8.3 After considering the aforesaid decision in the recent
decision of this Court in the case of  P. Leelavathi  (Supra), this
Court   has   again   reiterated   that   to   hold   that   a   particular
transaction is benami in nature the aforesaid six circumstances
can be taken as a guide.
8.4 Applying law laid down by this Court in the aforesaid
decisions to the facts of the case on hand and the reasoning
given by the Trial Court confirmed by the High Court, it appears
that both, the learned Trial Court and the High Court have erred
in shifting the burden on the defendants to prove that the sale
transactions were not benami transactions. As held hereinabove
in fact when the plaintiffs’ claim, though not specifically pleaded
in the plaint, that the Sale Deeds in respect of suit properties,
which   are   in   the   name   of   defendant   no.1,   were   benami
transactions,   the   plaintiffs   have   failed   to   prove,   by   adducing
cogent evidence, the intention of the Narayanasamy Mudaliar to
21
purchase the suit properties in the name of defendant no.1 – his
wife.
9. Even the reasoning and the findings recorded by the
Trial Court confirmed by the High Court while holding the Sale
Deeds/transactions   in   favour   of   defendant   no.1   as   benami
cannot be said to be germane and or fulfilling the circumstances
as carved out by this Court in the aforesaid decisions.

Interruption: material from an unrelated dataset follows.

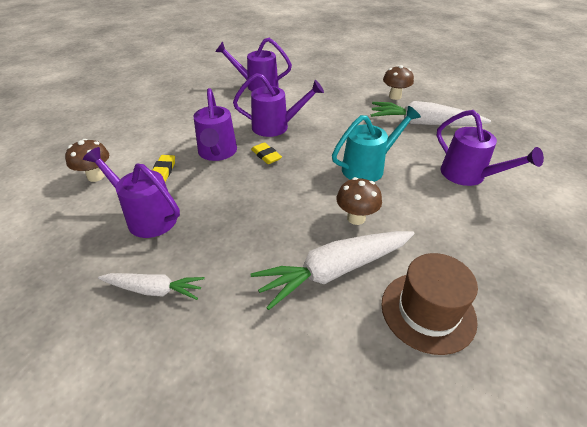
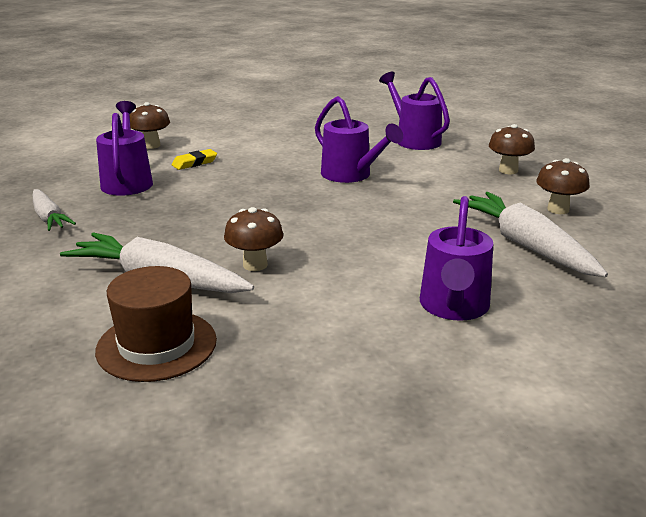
camera: 50 degrees right, 15 degrees down
(217, 153) = (257, 170): purple watering can -> none
(266, 156) = (290, 190): yellow eraser -> none
(336, 84) = (508, 170): none -> brown mushroom
(368, 167) = (360, 243): turquoise watering can -> none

9.1 The first reason which is given by the learned Trial
Court while holding the suit properties as benami transactions is
that part sale consideration was paid by Narayanasamy Mudaliar
at the time of the purchase of the property vide Sale Deed Exh.

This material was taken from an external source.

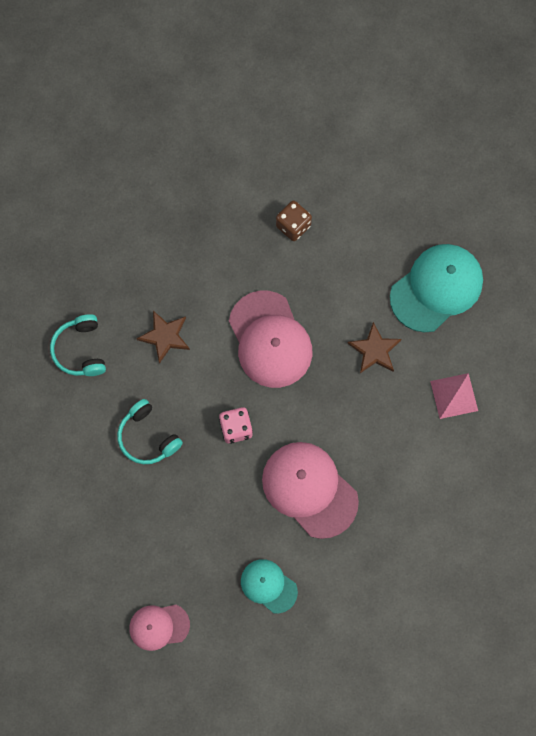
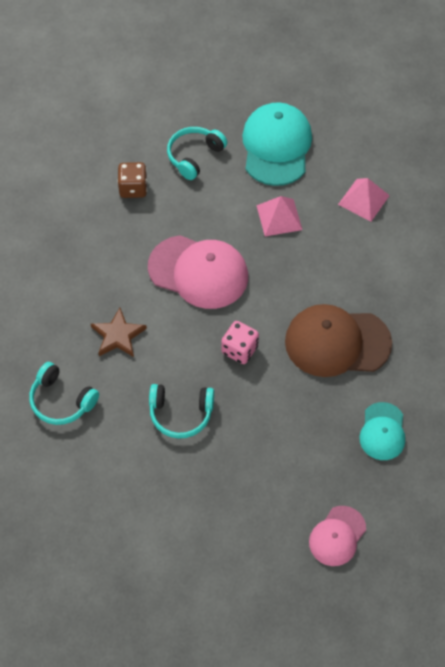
camera: 45 degrees left, 15 degrees down
(268, 586) = (382, 431): turquoise cap -> turquoise cap turned 75 degrees counterclockwise
(309, 489) = (337, 342): pink cap -> brown cap
(366, 239) = (194, 156): none -> turquoise headphones
(374, 350) = (279, 217): brown star -> pink pyramid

B3. As  held  by this   Court  in   catena  of  decisions  referred  to
hereinabove, the payment of part sale consideration cannot be
the sole criteria to hold the sale/transaction as benami. While
considering a particular transaction as benami, the intention of
the person who contributed the purchase money is determinative
of the nature of transaction. The intention of the person, who
contributed the purchase money, has to be decided on the basis
of the surrounding circumstances; the relationship of the parties;
the   motives   governing   their   action   in   bringing   about   the
22
transaction and their subsequent conduct etc. It is required to be
noted that Narayanasamy Mudaliar, who contributed part sale
consideration by purchasing property at Exh. B3, might have
contributed   being   the   husband   and   therefore   by   mere
contributing the part sale consideration, it cannot be inferred
that Sale Deed in favour of the defendant no.1­wife was benami
transaction and for and at behalf of the joint family. Therefore,
the Trial Court as well as the High Court have committed a grave
error   in   holding   the   suit   properties   as   benami
transactions/ancestral properties on the basis of the document
at Exh. B3.
9.2 Similarly, merely because of the stamp duty at the
time of the execution of the Sale Deed at Exh. B4 was purchased
by Narayanasamy Mudaliar, by that itself it cannot be said that
the Sale Deed at Exh. B4 in favour of defendant no.1 was benami
transaction. It is required to be noted that except the aforesaid
two   documentary   evidences   at   Exh.   B3   and   B4,   no   other
documentary   evidence/transaction/Sale   Deed   in   favour   of
defendant no.1 have been considered by the learned Trial Court
and even by the High Court.
23
9.3 Now, so far as the findings recorded by the Trial Court
and the High Court on considering the Release Deed at Exh. A1
viz. the Release Deed executed by Nagabushanam in favour of
defendant   no.   1   on   payment   of   Rs.10,000/­   and   therefore
inference drawn by the learned Trial Court and the High Court
that therefore even the defendant no.1 also considered the share
of the daughter and considered the suit properties as joint family
properties and therefore plaintiffs have also share in the suit
properties is concerned, the said finding is just a mis­reading and
mis­interpretation of the evidence on record. In her deposition,
defendant  no.1  has  explained  the  payment  of  Rs.10,000/­  to
Nagabushanam, daughter and the Release Deed executed by her.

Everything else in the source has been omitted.